Yes I totally understand trimming of parts which are sticking out of somewhere, but to take of the full length of the hair growing from chis ears, that's what I don't really get and that's what they do there.
It makes them look like puppy's again  Well I am no expert, but I have never seen this here in the ring. 

Yes cleaning ears, eyes, teeth, cutting nails, clearing pads, cleaning the bottoms and so on - that's fine and we do that all the time anyway, show or no show.

Thanks for your opinions


----------



## omguthrie (Oct 13, 2009)

Hey Lisa,

Do you happen to have any pictures of one of your dogs before and after show grooming?
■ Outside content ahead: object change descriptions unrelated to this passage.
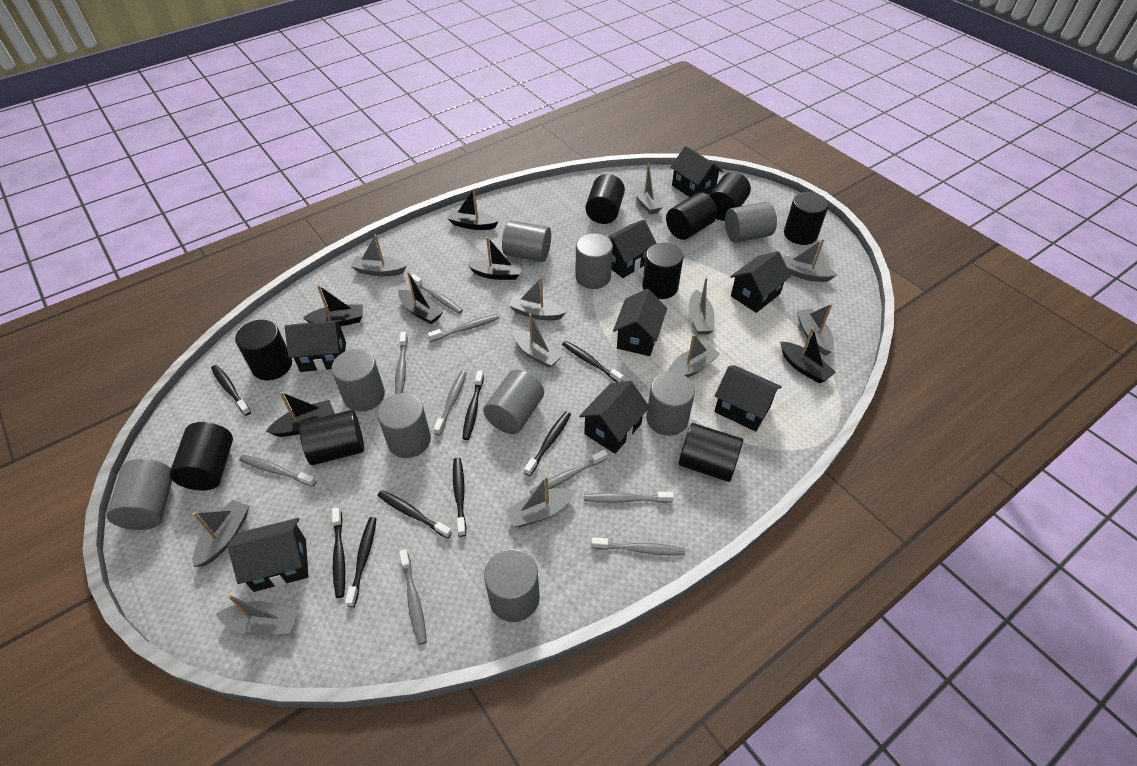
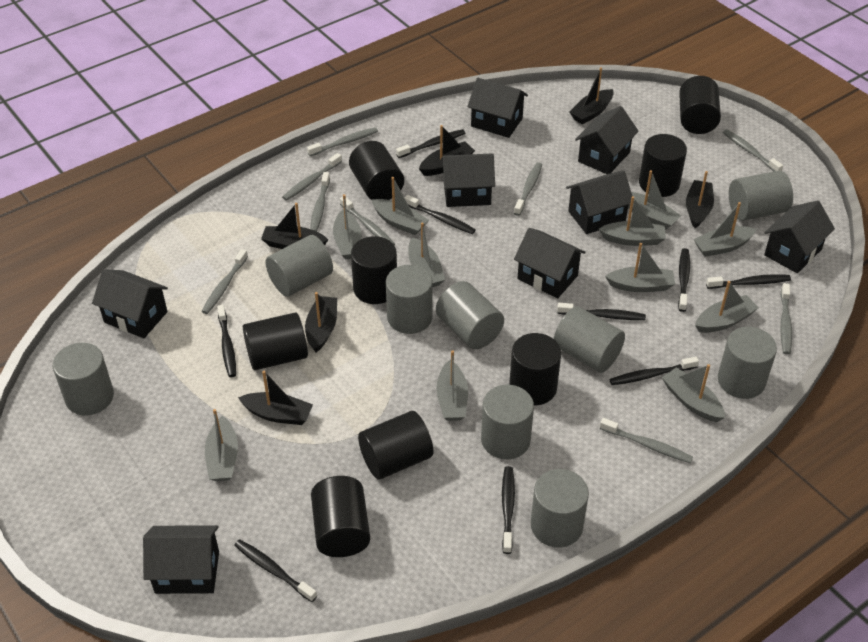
black cylinder: 9 -> 8
black toothbrush: 8 -> 9

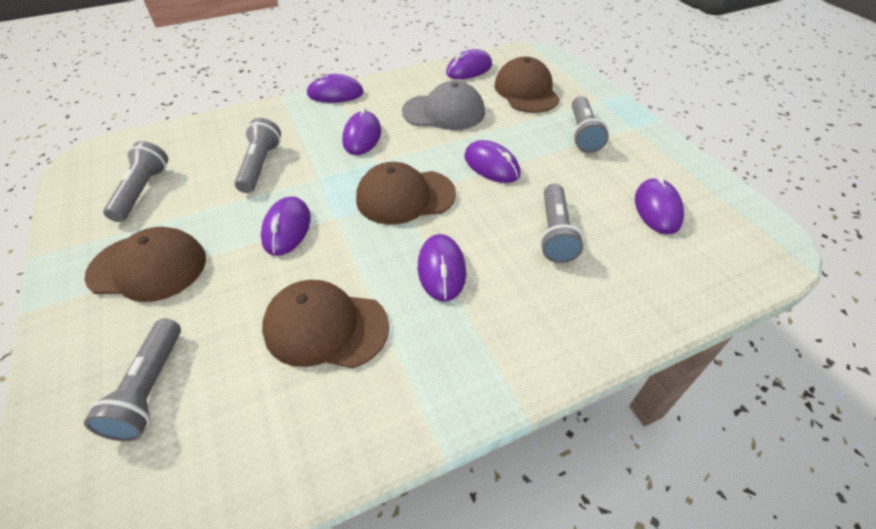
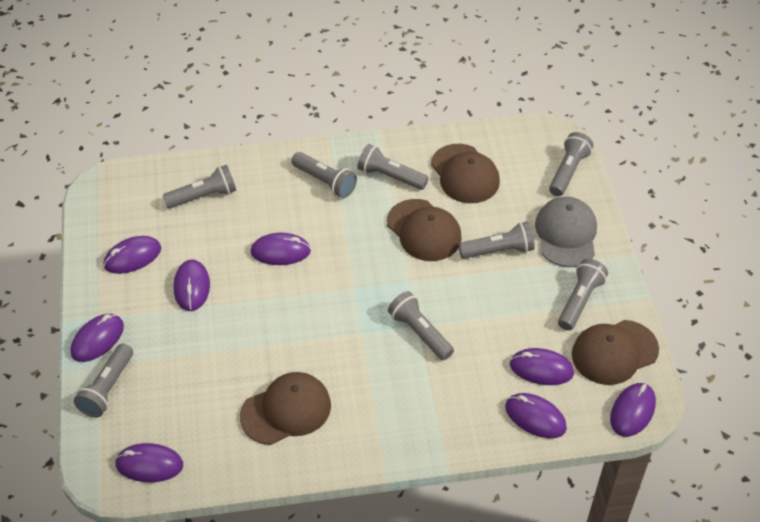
grey flashlight: 5 -> 8
purple mouse: 7 -> 8

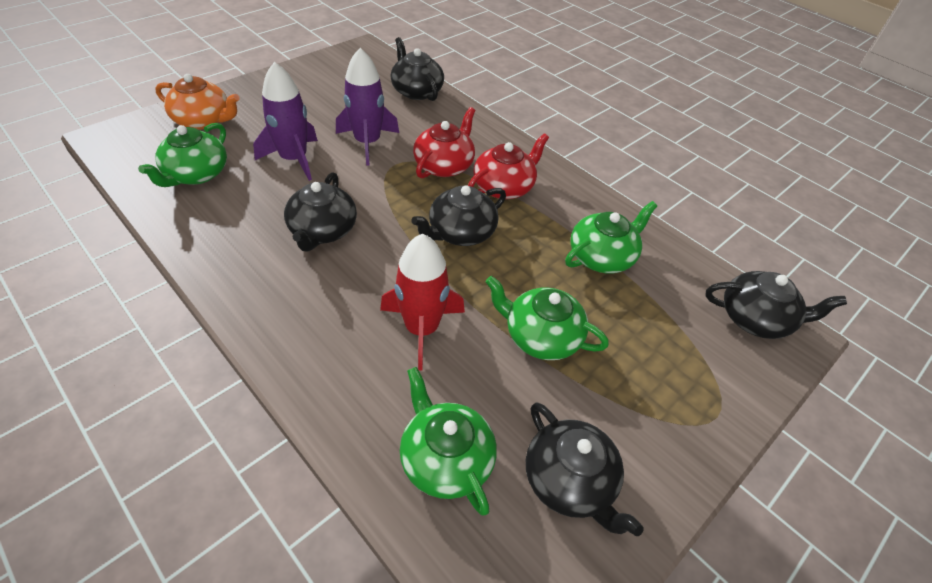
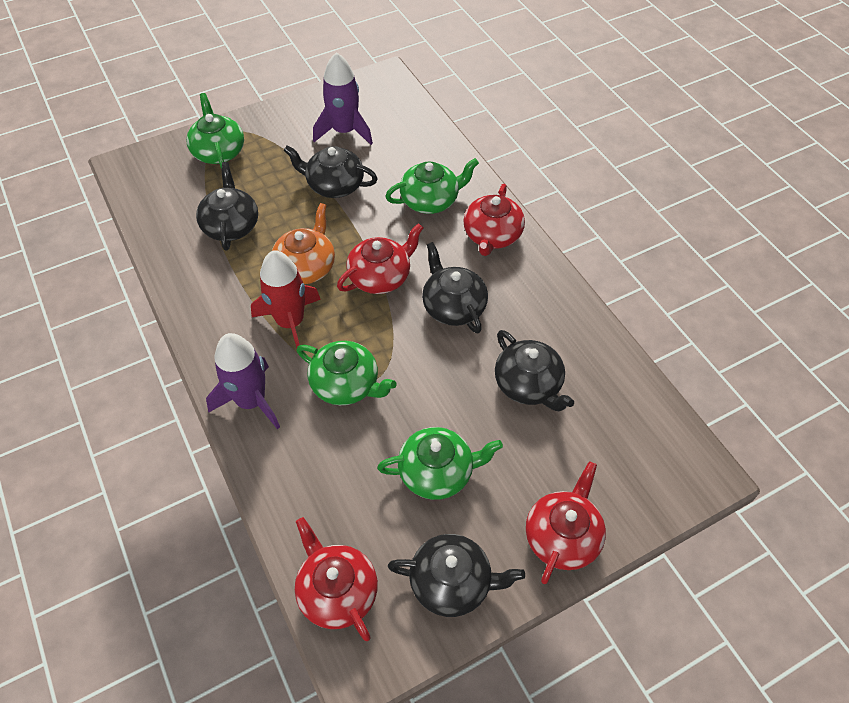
red teapot: 2 -> 4

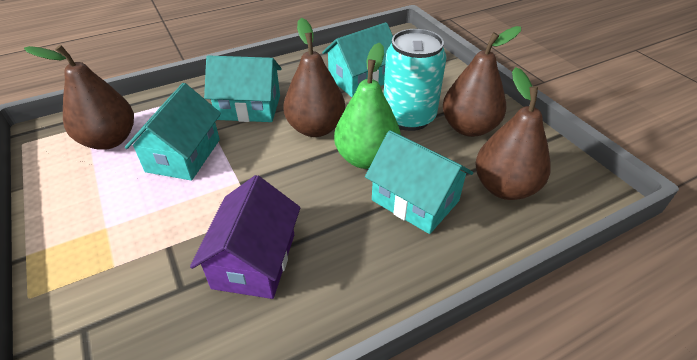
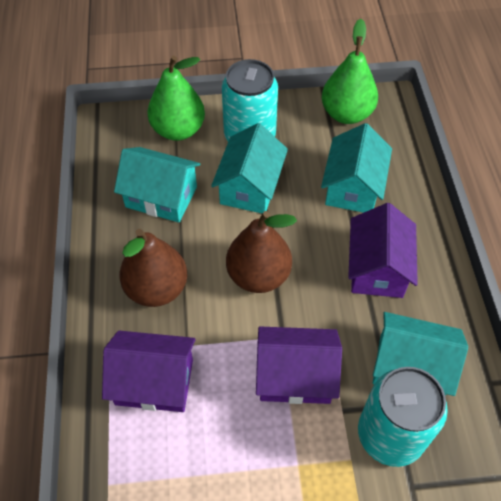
brown pear: 4 -> 2
green pear: 1 -> 2
purple house: 1 -> 3
turquoise can: 1 -> 2

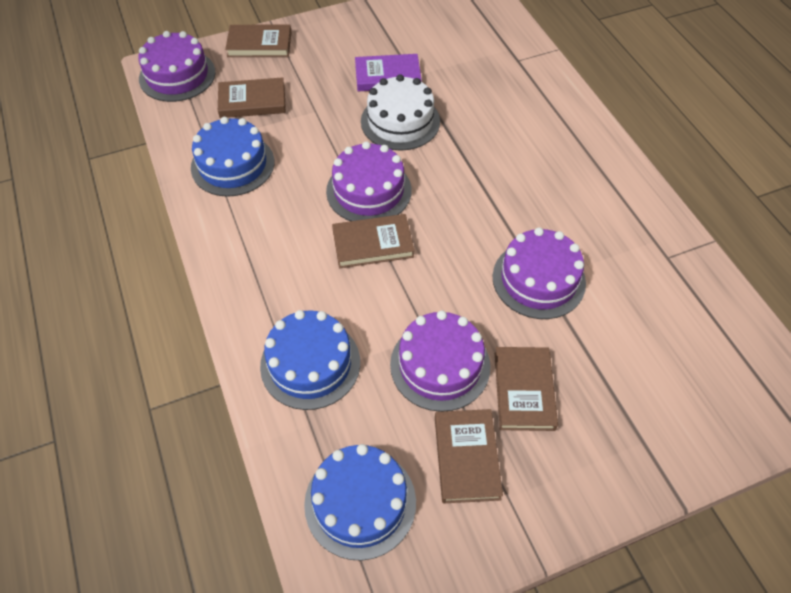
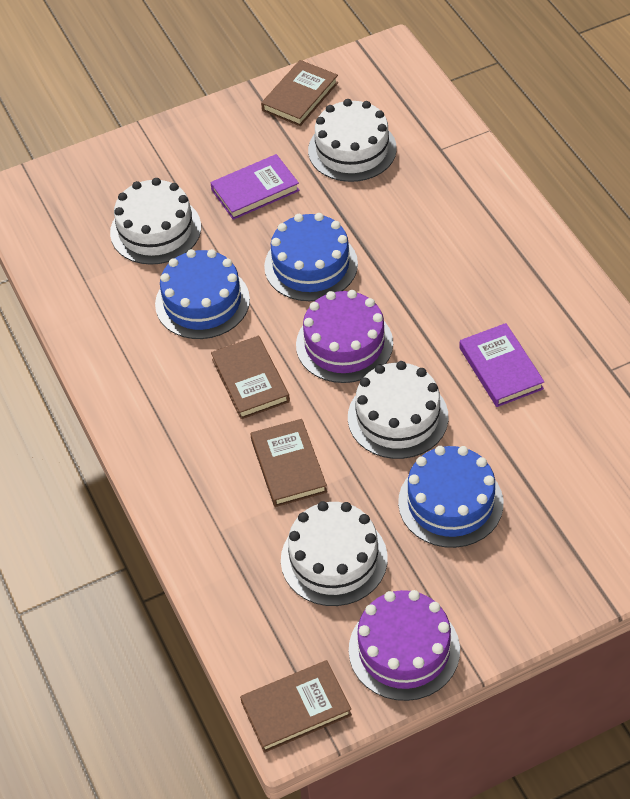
brown book: 5 -> 4
purple book: 1 -> 2
purple cake: 4 -> 2
white cake: 1 -> 4

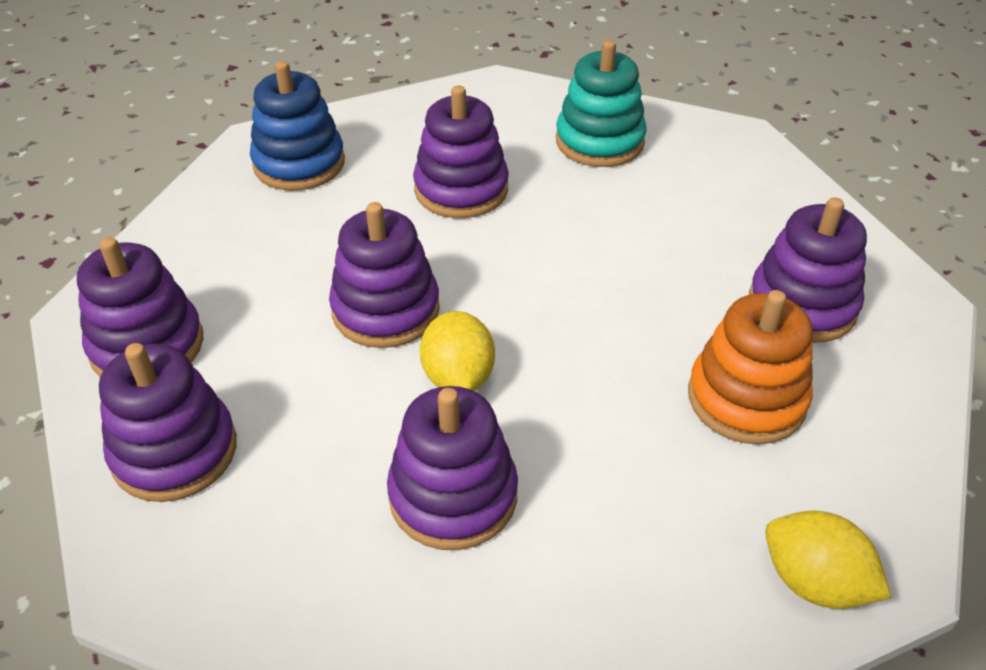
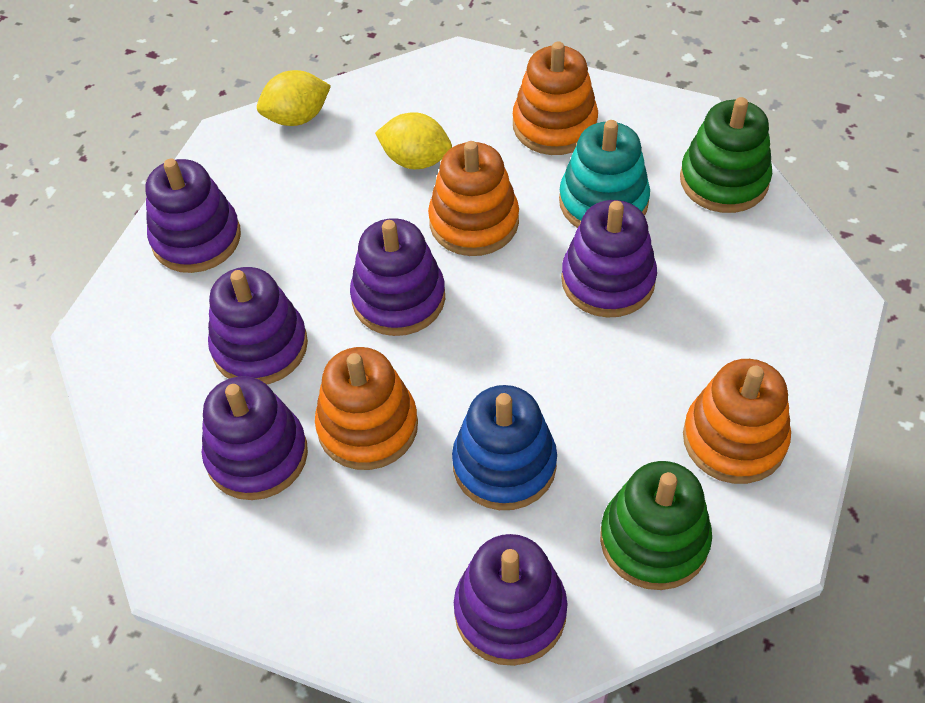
green stacking toy: 0 -> 2
orange stacking toy: 1 -> 4

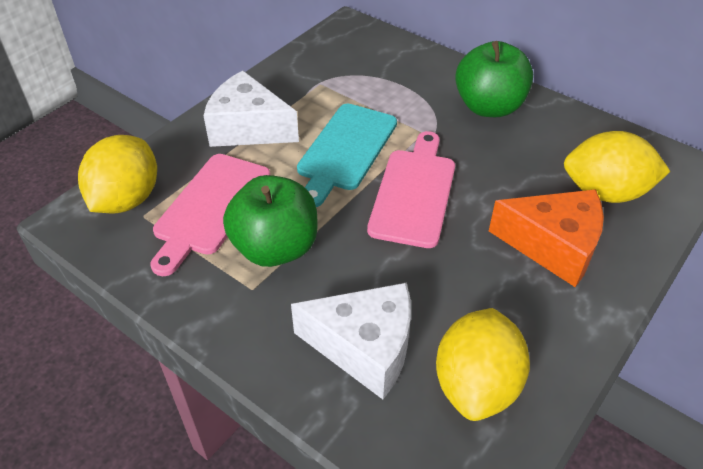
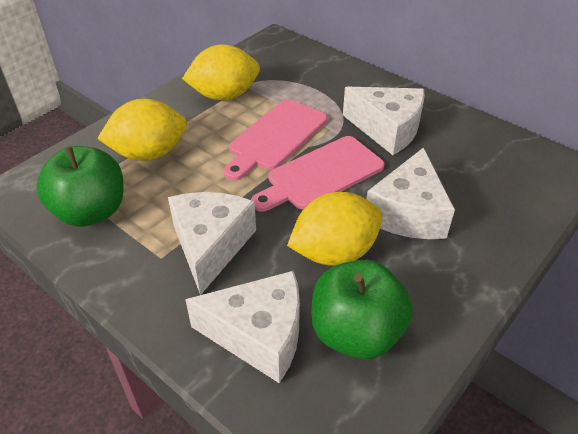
orange cheese: 1 -> 0
turquoise cutting board: 1 -> 0
white cheese: 2 -> 4

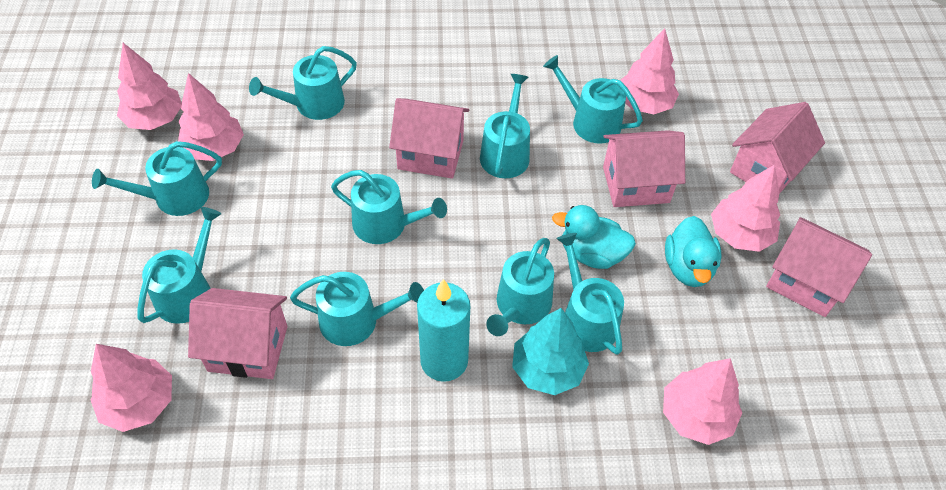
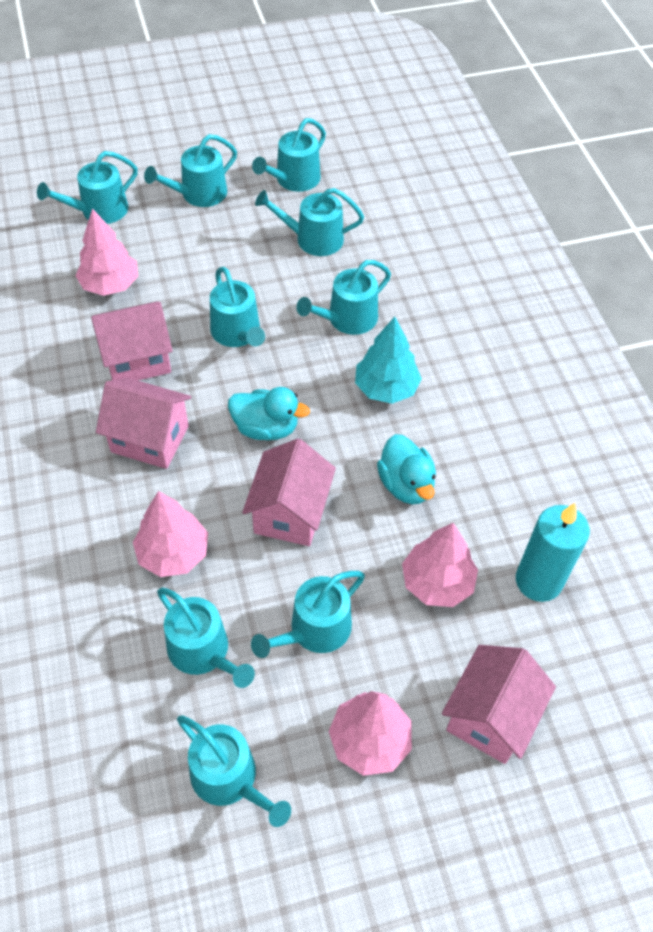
pink house: 5 -> 4
pink tree: 6 -> 4

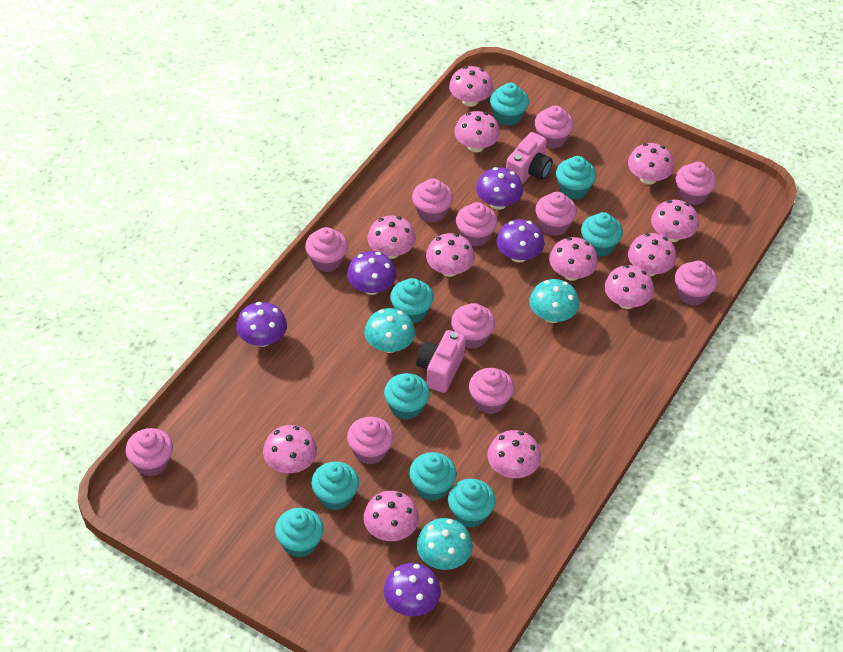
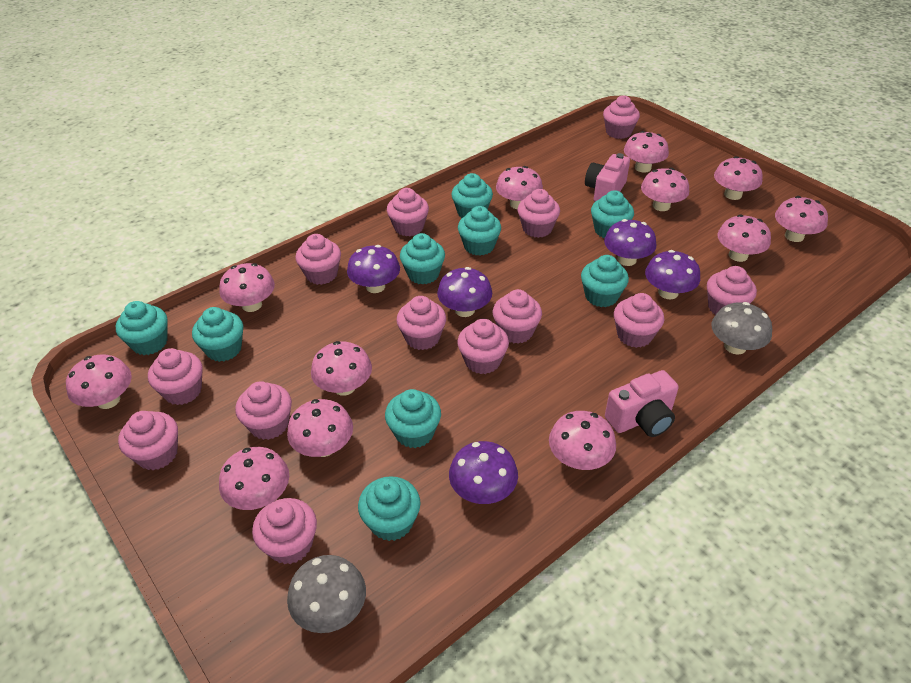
grey mushroom: 0 -> 2
pink cupcake: 11 -> 13
turquoise mushroom: 3 -> 0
I'm just curious.

Thanks!


----------



## LiMarChis (Mar 29, 2010)

omguthrie said:


> Hey Lisa,
> 
> Do you happen to have any pictures of one of your dogs before and after show grooming? I'm just curious.
> 
> Thanks!


I'll work on that for ya. Got shows this week-end so have to get ready for that. I'll try to remember to take before and after pics.


----------



## flippedstars (Dec 16, 2009)

Lisa, just curious, what does it mean to "de-bump" a topline? And also ... how do you enhance one's neck? 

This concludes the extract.